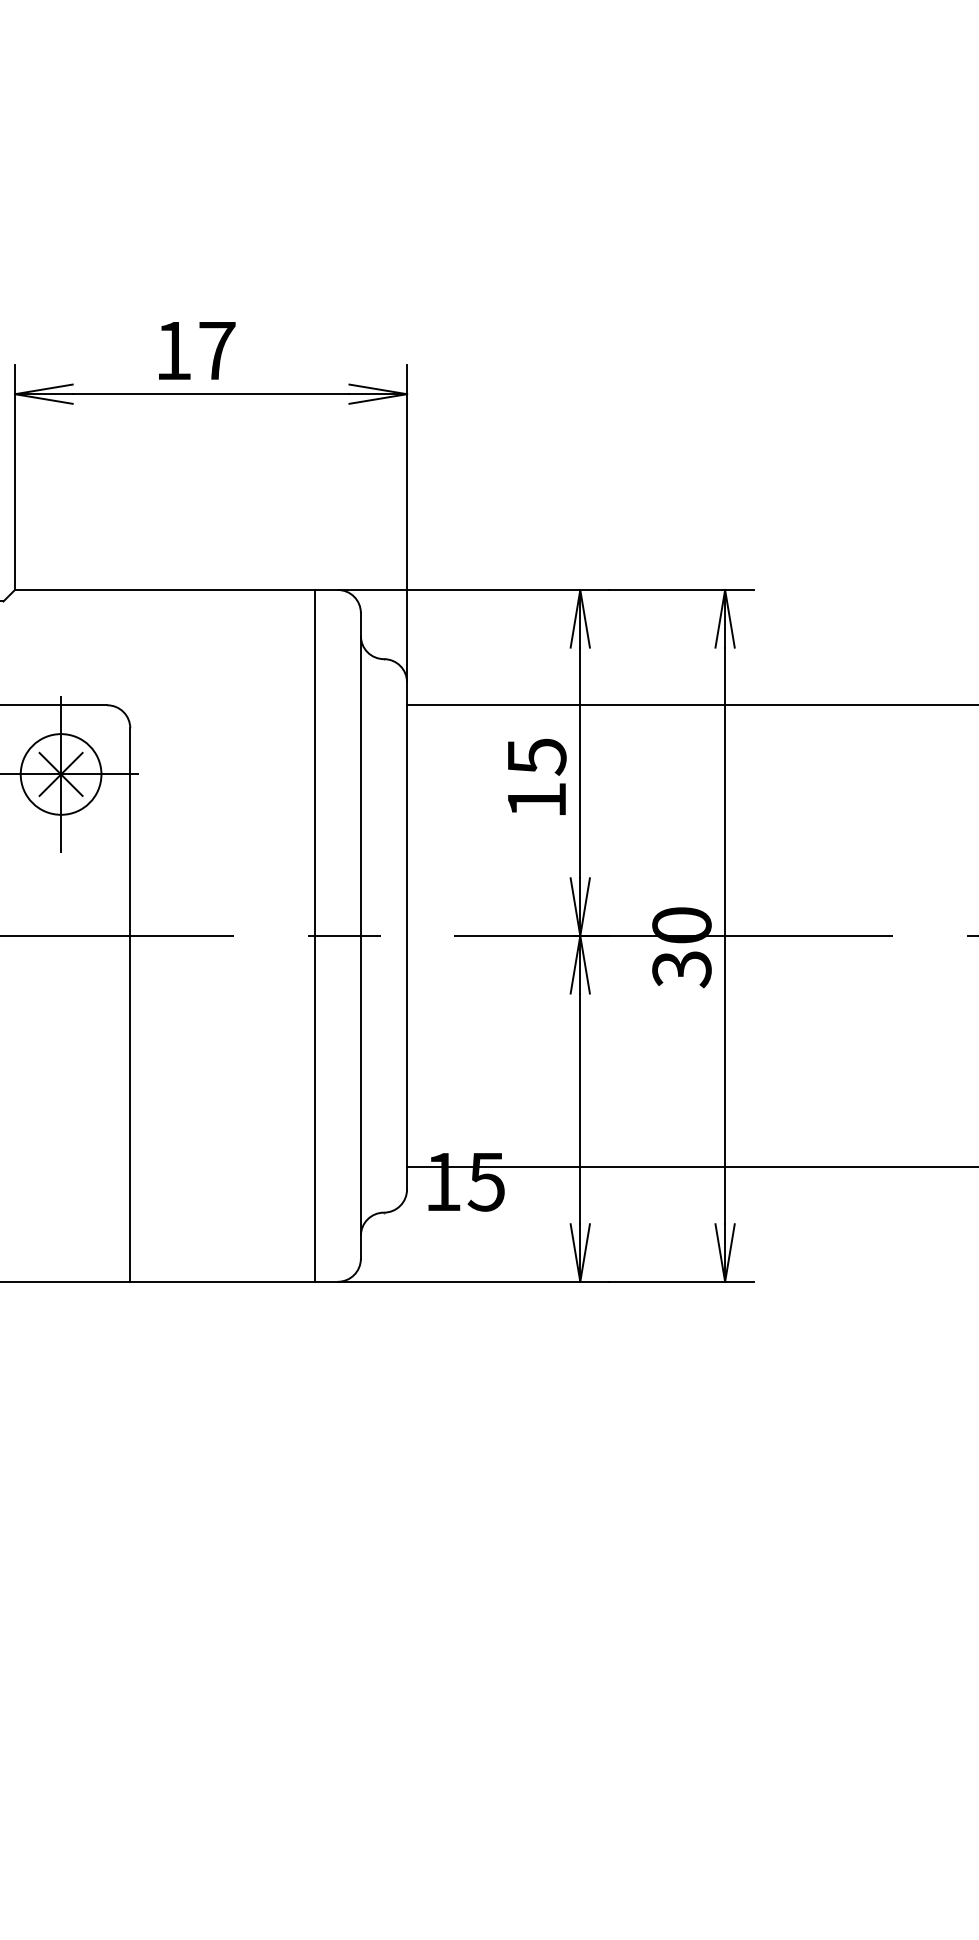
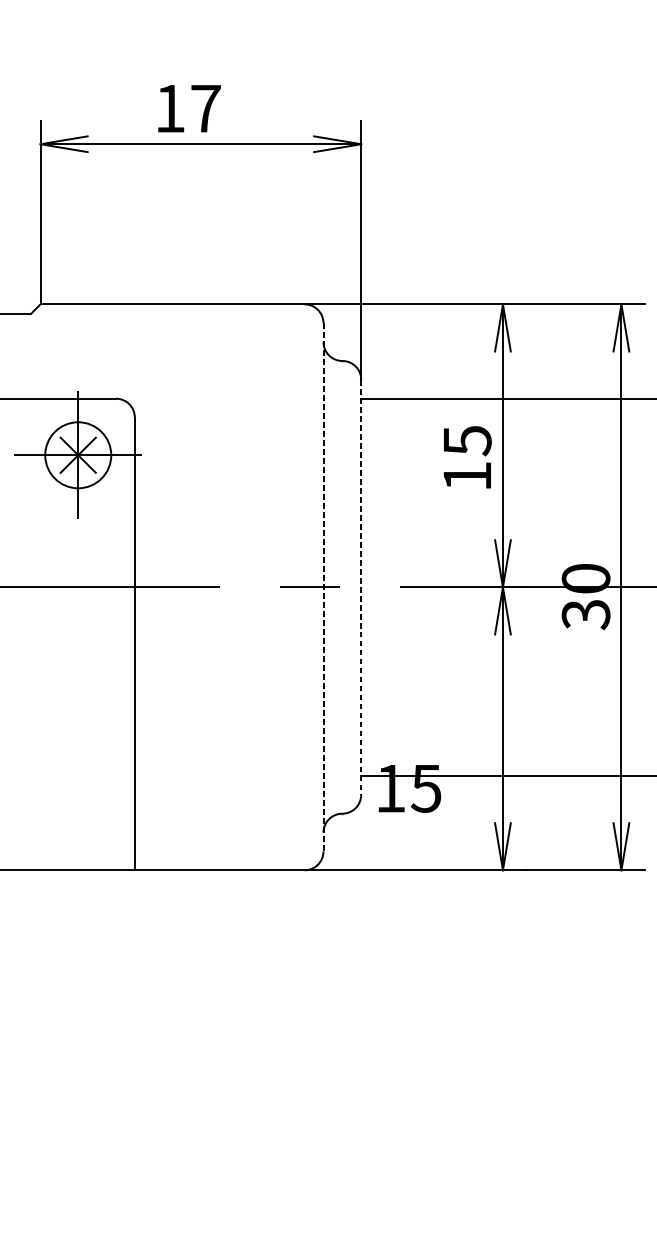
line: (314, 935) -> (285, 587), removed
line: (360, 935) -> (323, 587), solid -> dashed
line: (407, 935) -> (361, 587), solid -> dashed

┄┄┄┄┄┄┄┄┄┄

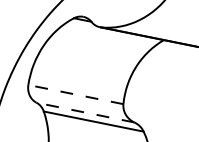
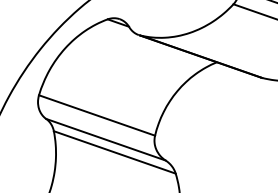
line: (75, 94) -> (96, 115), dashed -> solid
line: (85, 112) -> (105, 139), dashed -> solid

┄┄┄┄┄┄┄┄┄┄

▸ PROBLEM DESCRIPTION
Above are the records; repeat exactly the lines from the one holding "line: (360, 935)" down to the one holding "line: (407, 935)", end lines included.

▸ EXERCISE SOLUTION
line: (360, 935) -> (323, 587), solid -> dashed
line: (407, 935) -> (361, 587), solid -> dashed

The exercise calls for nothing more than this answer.